Sequential Underspecified Instrument Selection for Cause-Effect Estimation

TL;DR

This paper introduces a method for estimating causal effects in high-dimensional treatment settings with limited instruments, by combining partial estimates and iteratively selecting the most informative instruments to improve overall causal inference.

Contribution

It proposes a novel approach to recover treatment effect projections in underspecified IV problems and an algorithm for iterative instrument selection to enhance causal estimation.

Findings

Reliable recovery of treatment effect projections in underspecified IV problems

Development of a method to combine partial estimates from different instrument sets

An iterative algorithm for selecting the most informative instruments

Abstract

Instrumental variable (IV) methods are used to estimate causal effects in settings with unobserved confounding, where we cannot directly experiment on the treatment variable.
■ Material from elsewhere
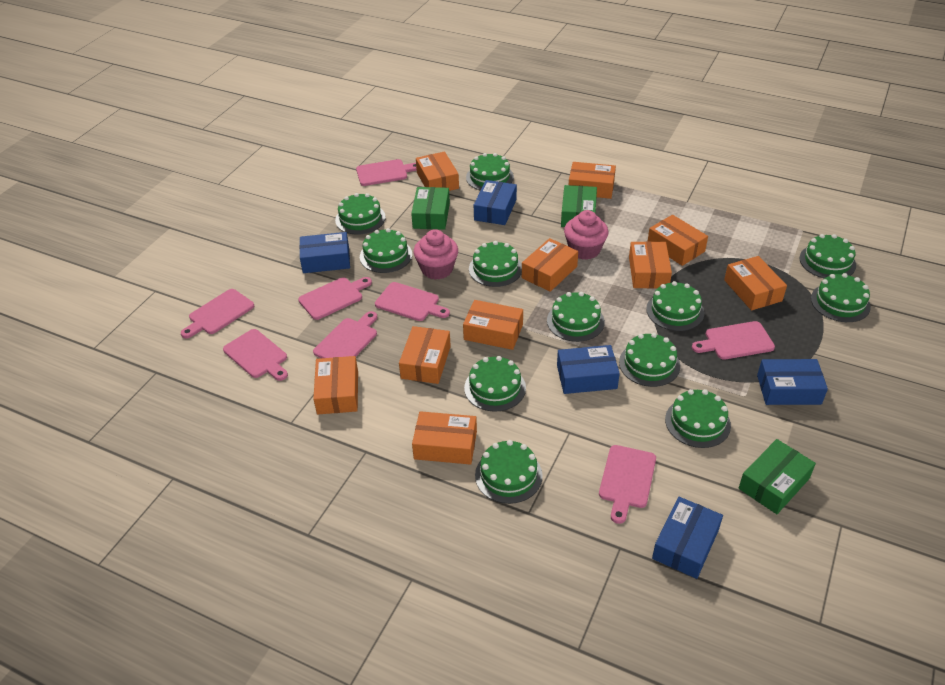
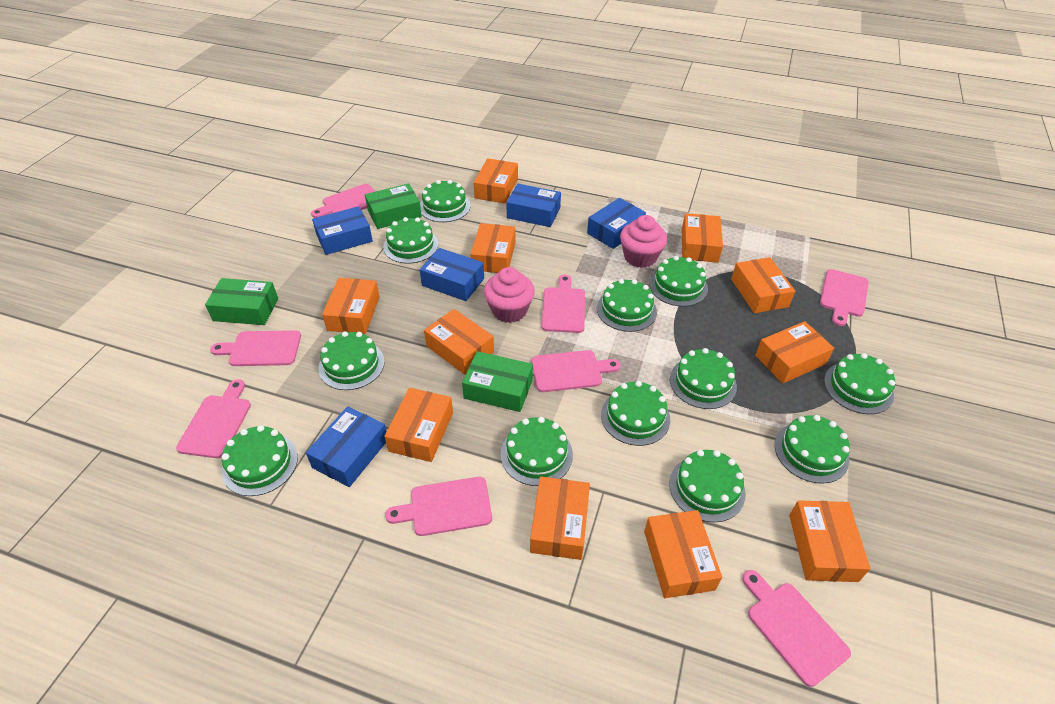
orange box: 10 -> 11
Instruments are variables which only affect the outcome indirectly via the treatment variable(s). Most IV applications focus on low-dimensional treatments and crucially require at least as many instruments as treatments. This assumption is restrictive: in the natural sciences we often seek to infer causal effects of high-dimensional treatments (e.g., the effect of gene expressions or microbiota on health and disease), but can only run few experiments with a limited number of instruments (e.g., drugs or antibiotics). In such underspecified problems, the full treatment effect is not identifiable in a single experiment even in the linear case. We show that one can still reliably recover the projection of the treatment effect onto the instrumented subspace and develop techniques to consistently combine such partial estimates from different sets of instruments. We then leverage our combined estimators in an algorithm that iteratively proposes the most informative instruments at each round of experimentation to maximize the overall information about the full causal effect.